My developers are suggesting that this is a server configuration issue. I'm not so sure.
I'm green regarding what's possible from a sniffing standpoint, but since I can easily replicate the use cases where we are not able to retrieve data, I would love to find a way to sniff the traffic to uncover why we can't retrieve the data from those forms.
What would be a way of getting the type of verbose logging that would show the request from the app and it's interaction with MySQL?
You can use the general query log in MySQL.
I'd take a guess and say that what you're either experiencing a Cross-Origin Request or a Mixed Content (secure/unsecure) problem.

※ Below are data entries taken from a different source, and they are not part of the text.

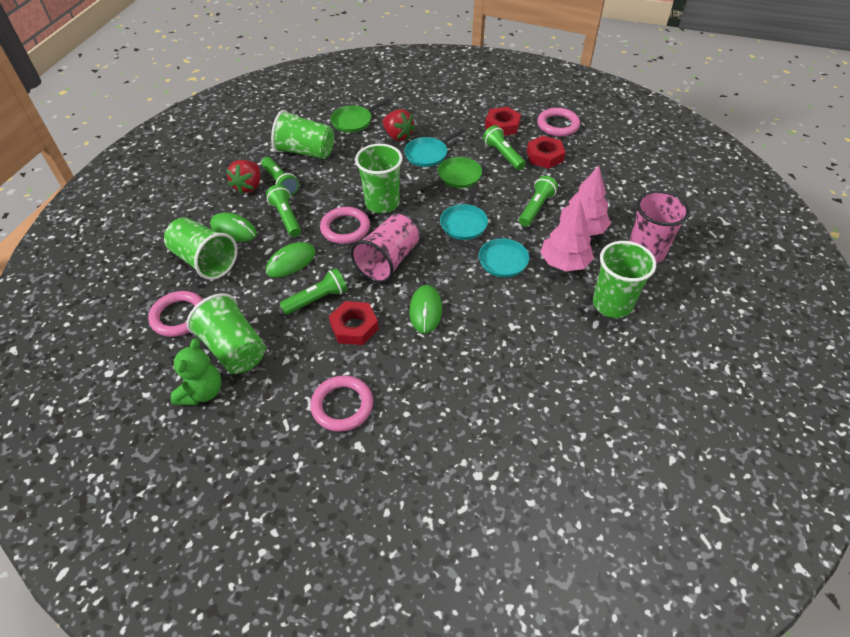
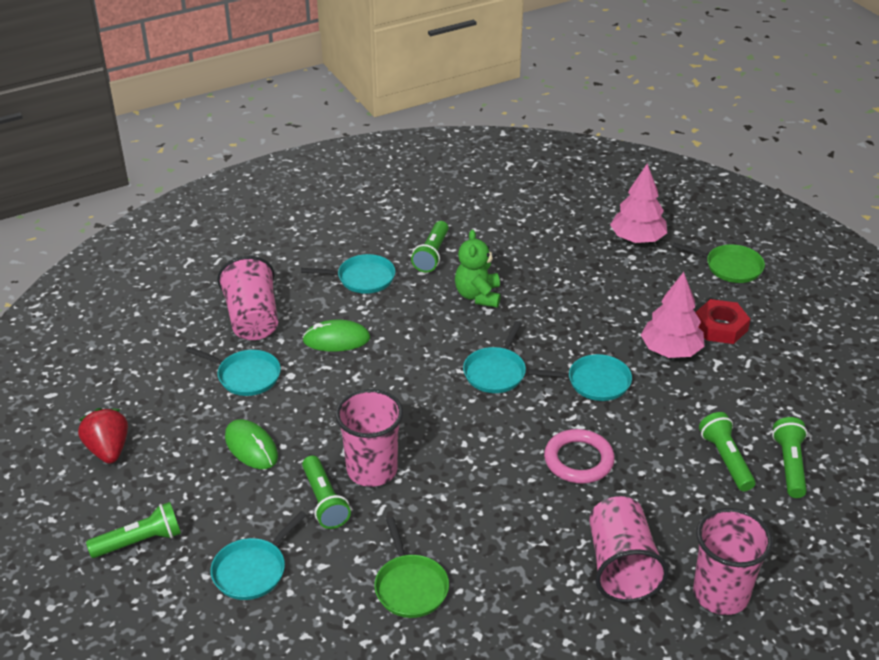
green cup: 5 -> 0
green mouse: 3 -> 2
pink cup: 2 -> 4
pink ring: 4 -> 1
red nut: 3 -> 1
red strawberry: 2 -> 1
turquoise pan: 3 -> 5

Again, this is a guess because you haven't given enough detail, but if your forms dynamically load the dropdown information through AJAX, and if they have http:// hard coded in the AJAX URL (i.e. you loaded the page through https://yourdomain.com but the ajax is trying to load from http://yourdomain.com) then it's not going to work due to one of the problems I mentioned above.
The solution is to ensure that the AJAX calls use the same protocol as the original page load. The easiest way to do that is to omit the protocol altogether (e.g. //yourdomain.com) when making the request.